Do mesmo modo, a memória coletiva foi posta em jogo de forma importante na luta das forças sociais pelo poder. Tornarem-se senhores da memória e do esquecimento é uma das grandes preocupações das classes, dos grupos, dos indivíduos que dominaram e dominam as sociedades históricas. Os esquecimentos e os silêncios da história são reveladores desses mecanismos de manipulação da memória coletiva (Ibidem, p.3).

Salienta-se, a essa altura, a memória como detentora de poder, e com isso, como grupos dominantes podem manipulá-la como quiserem, de acordo com seus interesses. Conclui-se que a memória coletiva pode tornar-se uma arma, podendo ser utilizada de acordo com os interesses vigentes.

No entanto, diferentemente das definições de cunho biológico, que apresentam certo aspecto reducionista, a concepção de Frochtengarten remete a uma gama de sentimentos e valores que permeiam não só a memória em si, mas todo um processo de inter-relações sociais necessárias à sua construção.

Essa gama de emoções permeia as relações entre os atores sociais que vivenciam uma mesma experiência; a forma de se expressarem evidenciando ou não suas emoções, seja por variações de temperamento ou por atitudes preconcebidas, são perceptíveis de identificação através desta forma de análise, por meio de suas possibilidades de interpretação.
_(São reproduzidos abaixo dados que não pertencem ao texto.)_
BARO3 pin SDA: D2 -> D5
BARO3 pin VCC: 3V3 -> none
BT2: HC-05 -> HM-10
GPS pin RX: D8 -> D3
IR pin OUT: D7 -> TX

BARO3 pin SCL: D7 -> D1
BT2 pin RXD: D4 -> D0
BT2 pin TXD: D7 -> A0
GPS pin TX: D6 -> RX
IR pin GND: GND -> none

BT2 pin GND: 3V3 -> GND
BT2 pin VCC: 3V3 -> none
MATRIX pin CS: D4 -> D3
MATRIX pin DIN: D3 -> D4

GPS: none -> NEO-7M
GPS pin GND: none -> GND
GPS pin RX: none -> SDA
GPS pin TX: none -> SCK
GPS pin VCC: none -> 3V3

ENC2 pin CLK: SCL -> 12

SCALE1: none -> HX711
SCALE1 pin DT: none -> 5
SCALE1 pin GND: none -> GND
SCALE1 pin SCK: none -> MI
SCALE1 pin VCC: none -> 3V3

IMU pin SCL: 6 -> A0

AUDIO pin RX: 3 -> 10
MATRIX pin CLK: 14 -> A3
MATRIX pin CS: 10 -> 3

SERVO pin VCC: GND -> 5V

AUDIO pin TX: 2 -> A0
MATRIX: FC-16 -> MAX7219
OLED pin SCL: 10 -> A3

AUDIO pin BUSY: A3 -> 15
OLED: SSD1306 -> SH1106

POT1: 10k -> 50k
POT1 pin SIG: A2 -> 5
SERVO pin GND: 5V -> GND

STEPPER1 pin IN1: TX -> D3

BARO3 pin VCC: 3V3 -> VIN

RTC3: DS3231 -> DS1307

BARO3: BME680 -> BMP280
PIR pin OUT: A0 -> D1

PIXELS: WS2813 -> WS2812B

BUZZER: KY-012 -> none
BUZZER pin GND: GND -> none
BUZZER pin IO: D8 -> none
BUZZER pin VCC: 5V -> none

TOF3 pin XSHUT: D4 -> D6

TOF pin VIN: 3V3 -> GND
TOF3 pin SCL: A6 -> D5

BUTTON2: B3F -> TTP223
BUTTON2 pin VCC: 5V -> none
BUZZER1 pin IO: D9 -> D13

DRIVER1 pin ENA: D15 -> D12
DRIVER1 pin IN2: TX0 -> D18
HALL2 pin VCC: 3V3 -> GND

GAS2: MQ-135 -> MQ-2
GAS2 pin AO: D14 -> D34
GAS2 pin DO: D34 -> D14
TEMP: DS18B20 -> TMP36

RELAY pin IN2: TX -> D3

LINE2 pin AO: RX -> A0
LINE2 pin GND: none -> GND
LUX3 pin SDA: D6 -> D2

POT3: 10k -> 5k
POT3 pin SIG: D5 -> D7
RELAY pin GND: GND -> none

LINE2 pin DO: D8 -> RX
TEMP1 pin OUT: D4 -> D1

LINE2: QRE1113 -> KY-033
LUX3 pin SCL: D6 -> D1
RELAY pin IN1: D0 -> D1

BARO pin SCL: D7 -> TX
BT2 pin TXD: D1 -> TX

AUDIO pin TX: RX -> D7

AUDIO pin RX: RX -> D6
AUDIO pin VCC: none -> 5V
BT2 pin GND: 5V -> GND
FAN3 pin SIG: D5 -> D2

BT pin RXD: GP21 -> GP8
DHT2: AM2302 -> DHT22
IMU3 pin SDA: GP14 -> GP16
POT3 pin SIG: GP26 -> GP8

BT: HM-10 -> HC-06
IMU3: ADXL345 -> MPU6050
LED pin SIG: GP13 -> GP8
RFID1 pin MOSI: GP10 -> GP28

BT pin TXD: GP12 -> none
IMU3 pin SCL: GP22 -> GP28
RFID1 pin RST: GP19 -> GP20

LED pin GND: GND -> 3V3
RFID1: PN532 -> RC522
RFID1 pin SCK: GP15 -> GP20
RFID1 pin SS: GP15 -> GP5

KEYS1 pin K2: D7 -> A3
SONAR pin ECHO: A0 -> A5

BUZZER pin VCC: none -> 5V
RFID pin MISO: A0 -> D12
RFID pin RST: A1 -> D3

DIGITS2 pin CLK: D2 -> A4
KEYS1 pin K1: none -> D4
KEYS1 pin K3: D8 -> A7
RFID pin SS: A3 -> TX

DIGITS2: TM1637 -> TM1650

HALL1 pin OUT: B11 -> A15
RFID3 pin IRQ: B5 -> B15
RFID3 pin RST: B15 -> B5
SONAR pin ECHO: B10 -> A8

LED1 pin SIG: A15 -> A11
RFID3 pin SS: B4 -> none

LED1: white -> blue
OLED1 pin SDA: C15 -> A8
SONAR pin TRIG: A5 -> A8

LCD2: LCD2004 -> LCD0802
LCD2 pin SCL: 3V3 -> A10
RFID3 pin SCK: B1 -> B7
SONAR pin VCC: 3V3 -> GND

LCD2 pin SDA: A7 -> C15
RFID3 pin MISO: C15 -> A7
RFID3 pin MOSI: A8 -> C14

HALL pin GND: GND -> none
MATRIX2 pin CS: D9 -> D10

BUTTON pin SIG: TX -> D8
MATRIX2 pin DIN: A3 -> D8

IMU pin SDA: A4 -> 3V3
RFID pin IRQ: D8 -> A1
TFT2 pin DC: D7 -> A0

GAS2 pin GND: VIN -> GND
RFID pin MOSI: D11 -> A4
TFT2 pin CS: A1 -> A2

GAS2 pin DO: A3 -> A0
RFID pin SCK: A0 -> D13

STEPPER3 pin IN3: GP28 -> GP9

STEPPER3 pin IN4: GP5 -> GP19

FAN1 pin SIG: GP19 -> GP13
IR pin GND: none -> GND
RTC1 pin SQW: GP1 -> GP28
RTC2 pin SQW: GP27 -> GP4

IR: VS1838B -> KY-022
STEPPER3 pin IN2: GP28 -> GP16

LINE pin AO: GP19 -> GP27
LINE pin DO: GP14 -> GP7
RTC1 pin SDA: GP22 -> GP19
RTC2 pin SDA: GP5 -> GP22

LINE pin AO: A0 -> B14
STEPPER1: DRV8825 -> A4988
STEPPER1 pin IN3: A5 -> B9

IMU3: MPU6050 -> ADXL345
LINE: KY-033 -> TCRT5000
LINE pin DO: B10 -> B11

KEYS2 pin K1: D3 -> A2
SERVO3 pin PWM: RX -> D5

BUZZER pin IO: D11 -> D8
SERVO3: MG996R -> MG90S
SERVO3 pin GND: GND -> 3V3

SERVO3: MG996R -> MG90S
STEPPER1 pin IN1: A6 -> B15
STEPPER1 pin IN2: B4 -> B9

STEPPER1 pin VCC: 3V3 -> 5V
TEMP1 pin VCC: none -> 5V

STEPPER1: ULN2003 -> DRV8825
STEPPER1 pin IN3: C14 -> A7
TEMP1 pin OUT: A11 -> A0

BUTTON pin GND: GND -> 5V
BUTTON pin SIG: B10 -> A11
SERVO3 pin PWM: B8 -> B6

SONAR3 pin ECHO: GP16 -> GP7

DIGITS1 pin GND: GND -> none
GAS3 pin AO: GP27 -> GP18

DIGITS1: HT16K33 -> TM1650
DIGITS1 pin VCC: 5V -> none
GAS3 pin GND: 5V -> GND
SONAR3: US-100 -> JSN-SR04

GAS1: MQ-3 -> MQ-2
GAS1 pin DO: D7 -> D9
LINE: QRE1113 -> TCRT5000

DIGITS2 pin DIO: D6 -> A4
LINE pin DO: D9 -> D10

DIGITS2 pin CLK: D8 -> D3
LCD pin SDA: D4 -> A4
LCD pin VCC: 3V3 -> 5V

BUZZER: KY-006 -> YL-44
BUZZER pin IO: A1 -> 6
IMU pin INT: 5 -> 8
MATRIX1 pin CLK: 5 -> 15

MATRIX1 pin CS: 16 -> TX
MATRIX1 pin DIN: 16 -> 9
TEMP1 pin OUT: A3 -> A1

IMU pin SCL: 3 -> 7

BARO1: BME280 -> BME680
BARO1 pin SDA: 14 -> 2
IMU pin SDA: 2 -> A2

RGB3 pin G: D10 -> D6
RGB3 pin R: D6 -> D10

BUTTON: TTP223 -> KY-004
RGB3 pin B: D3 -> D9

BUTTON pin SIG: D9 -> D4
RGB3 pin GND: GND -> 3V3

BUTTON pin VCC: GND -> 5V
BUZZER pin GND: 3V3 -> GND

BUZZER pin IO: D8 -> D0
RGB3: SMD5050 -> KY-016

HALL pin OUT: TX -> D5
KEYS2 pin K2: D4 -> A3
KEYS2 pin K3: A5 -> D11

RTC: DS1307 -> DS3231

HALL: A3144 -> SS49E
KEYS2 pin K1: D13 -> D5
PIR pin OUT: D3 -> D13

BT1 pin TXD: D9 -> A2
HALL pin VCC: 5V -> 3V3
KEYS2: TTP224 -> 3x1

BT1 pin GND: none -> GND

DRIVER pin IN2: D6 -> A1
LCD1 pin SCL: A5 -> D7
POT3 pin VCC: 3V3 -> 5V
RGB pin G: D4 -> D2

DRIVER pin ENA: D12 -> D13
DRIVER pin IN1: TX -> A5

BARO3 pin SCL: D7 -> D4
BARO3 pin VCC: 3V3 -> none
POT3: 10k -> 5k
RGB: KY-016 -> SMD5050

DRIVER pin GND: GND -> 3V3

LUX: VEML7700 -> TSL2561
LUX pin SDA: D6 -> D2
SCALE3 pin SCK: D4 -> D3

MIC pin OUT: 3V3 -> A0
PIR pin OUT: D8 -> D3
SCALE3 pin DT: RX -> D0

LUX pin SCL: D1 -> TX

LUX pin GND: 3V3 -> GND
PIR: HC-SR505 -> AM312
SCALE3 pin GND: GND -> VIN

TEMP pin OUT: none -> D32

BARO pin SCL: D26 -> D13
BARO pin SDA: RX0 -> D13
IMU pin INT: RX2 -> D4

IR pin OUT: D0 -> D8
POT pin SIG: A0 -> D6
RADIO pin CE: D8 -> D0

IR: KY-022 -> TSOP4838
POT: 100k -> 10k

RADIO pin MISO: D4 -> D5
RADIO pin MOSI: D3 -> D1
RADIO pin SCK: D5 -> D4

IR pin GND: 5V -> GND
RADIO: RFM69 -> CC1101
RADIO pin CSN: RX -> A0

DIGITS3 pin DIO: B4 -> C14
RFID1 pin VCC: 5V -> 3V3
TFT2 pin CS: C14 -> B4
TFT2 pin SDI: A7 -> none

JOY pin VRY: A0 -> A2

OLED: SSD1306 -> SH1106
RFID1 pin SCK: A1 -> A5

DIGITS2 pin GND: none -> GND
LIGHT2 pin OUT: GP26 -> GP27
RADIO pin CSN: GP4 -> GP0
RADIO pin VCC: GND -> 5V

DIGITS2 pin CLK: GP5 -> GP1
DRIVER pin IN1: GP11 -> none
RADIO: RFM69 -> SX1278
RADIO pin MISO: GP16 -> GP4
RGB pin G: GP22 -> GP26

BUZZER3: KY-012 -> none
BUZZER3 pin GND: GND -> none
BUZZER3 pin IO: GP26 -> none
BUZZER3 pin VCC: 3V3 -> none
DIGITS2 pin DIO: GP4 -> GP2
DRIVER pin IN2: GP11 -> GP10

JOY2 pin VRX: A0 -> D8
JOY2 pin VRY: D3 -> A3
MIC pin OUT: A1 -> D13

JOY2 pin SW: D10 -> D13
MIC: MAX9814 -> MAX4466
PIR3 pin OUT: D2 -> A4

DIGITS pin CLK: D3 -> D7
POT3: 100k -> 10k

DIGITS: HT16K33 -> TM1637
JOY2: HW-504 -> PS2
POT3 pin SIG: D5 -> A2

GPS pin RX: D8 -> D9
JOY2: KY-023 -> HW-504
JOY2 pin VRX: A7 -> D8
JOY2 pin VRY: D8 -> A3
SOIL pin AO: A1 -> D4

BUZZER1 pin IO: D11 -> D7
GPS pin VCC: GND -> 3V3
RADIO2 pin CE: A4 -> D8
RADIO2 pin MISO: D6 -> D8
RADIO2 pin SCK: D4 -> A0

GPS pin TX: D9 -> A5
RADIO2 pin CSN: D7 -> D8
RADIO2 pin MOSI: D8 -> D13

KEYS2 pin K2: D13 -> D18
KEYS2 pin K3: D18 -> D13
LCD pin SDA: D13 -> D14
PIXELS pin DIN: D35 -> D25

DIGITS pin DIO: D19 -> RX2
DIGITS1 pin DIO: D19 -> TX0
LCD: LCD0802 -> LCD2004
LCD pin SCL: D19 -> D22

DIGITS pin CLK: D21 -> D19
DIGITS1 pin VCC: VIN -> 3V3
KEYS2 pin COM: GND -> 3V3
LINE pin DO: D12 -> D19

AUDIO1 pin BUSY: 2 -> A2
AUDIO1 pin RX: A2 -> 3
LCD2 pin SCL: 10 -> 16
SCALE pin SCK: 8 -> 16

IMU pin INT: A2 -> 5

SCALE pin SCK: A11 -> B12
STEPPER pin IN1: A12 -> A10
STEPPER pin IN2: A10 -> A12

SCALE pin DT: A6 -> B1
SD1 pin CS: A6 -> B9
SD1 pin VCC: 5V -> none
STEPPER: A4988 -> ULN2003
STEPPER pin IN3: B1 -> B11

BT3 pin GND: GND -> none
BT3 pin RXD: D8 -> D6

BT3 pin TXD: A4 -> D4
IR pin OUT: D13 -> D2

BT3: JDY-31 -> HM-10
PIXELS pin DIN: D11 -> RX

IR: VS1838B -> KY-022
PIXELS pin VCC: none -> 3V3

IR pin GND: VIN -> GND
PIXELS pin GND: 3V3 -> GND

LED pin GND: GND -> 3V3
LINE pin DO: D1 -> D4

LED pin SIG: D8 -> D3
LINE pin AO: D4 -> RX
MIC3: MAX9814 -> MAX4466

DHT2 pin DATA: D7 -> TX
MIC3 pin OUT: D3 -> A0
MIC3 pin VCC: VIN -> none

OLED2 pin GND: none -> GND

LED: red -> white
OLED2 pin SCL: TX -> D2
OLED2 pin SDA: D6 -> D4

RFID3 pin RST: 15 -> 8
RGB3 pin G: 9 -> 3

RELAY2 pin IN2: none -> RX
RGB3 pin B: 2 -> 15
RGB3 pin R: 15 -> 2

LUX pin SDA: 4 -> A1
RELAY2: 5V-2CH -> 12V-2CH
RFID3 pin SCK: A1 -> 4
Torna-se evidente que o envio das mensagens, silentes ou simbólicas depende tanto do contexto no qual ocorre o fenômeno como da condição psíquico emocional do ator que o vivencia.

Daí a necessidade de atentar para esta importante construção individual e coletiva, como fator indispensável para promover o significado do mundo, nos seus relevantes sentidos: histórico, cultural e social.